引き出しの中の奇妙な世界から現実にもどったユイは、「のりこえられない災いなんてない」とママがいっていた意味がちょっとだけわかった気がするとパパに告げる。それはまた、ユイたちの冒険をともに歩んできた読み手の感慨でもあり、物語を読み終えた快感とも重なるのだ。そして、「物語やマンガと違って、現実っていうのは、ハッピーエンドになっても、それはおしまいじゃないの。メデタシ、メデタシのそのあとにも、未来はつづいていくんだよ」とも。物語というフィクションの世界で物語と現実の違いを語らせ、現実の未来に向かった可能性を示唆して見せるのだが、これがまた後続の新しい物語を予感させるところが、エンターテイナーとしての作家の巧みさだ。
(野上暁 産経新聞)
『なんにも しない いちにち』(仁科幸子 フレーベル館 2004.10)
切り株の家に住むハリネズミと、おとなりさんの小さなヤマネ。ある日、ヤマネが散歩しようとハリネズミを誘いに行くと、「今日は何にもしない一日なんだ。いつも忙しすぎるからね」と、草の上に寝転んだハリネズミが、あおむけになったまま答える。「まったく まったく、きみの言うとおりだよ」と、ヤマネも一緒に寝転がったものの、どちらからともなく話しかけずにはいられない。気持ちのいい風に身を任せ、真っ青な空に浮かぶ雲を見てていると、ついしゃべりだしたくなるのだ。遠くの山がやっとスミレ色に染まる頃、「何にもしない一日は、どうしてこんなに疲れるんだろう」と、二人は飛び起き、思いっきりジャンプしてキイチゴのジュースをがぶ飲みする「なんにもしない一日」。
朝から雨が降り続いている日。ハリネズミは一人でお茶を飲むのはつまらないなあと独り言。おとなりのヤマネは尻尾が濡れるのを嫌い、雨の日は外に出たがらないのだ。
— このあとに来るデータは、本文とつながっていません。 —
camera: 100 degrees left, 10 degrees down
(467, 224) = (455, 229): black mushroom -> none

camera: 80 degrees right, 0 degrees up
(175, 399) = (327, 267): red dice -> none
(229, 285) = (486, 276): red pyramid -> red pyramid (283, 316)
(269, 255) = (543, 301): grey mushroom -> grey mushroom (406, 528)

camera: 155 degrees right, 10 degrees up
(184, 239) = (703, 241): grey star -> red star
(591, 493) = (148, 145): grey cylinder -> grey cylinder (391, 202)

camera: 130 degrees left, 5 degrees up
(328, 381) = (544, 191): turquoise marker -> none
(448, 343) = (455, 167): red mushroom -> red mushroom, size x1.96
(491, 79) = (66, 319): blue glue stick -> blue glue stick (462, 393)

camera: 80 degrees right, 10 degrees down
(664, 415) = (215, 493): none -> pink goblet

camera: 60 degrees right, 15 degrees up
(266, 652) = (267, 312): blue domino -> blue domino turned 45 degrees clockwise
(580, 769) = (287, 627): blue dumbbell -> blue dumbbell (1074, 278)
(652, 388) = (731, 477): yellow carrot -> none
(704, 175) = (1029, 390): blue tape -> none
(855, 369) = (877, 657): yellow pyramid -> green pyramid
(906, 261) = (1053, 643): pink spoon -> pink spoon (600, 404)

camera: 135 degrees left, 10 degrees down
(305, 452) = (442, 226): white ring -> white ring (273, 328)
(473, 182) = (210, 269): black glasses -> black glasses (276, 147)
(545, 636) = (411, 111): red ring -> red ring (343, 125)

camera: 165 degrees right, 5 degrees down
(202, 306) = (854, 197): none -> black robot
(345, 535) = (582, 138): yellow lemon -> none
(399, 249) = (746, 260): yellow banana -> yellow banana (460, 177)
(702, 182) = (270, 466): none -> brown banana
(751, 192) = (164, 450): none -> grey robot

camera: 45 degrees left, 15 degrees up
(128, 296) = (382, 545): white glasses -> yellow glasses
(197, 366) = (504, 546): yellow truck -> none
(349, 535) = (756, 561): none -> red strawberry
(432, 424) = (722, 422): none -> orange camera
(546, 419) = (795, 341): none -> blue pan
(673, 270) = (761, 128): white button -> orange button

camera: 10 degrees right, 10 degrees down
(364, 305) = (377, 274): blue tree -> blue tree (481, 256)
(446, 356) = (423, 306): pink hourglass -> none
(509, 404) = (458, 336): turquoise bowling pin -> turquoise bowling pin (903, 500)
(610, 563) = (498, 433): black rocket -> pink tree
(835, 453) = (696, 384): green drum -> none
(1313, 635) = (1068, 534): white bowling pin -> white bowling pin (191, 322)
そこでハリネズミは一計を案じ、草花を束ねたきれいな傘を作ってヤマネを誘いに行く。ところが、ヤマネは木の枝の下をすばやく移動するので、傘には雨水がたまってしまって役に立たないどころか邪魔になる。だったら雨の日だけ枝の上を歩けばいいとハリネズミに言われ、ヤマネは色とりどりの草花が編みこまれた傘をクルクルまわしながら小枝の上を跳び回る。そうこうしているうちに、ヤマネはハリネズミの家に行くのをすっかり忘れてしまう「雨の日のかさ」。
森のなかよしデコボココンビが織りなす愉快なお話し六編を収めた絵童話集「ハリネズミと ちいさな おとなりさん」シリーズの最初の一冊。何でもしたり顔のハリネズミと、「まったくまったく」と感心して相づちを打つ小さなお隣さんのコントラストがユーモラスで笑いを誘う。柔らかな色調の可愛い挿絵も、細部まで描きこまれていて味わい深い。続刊が楽しみである。(野上暁 産経新聞)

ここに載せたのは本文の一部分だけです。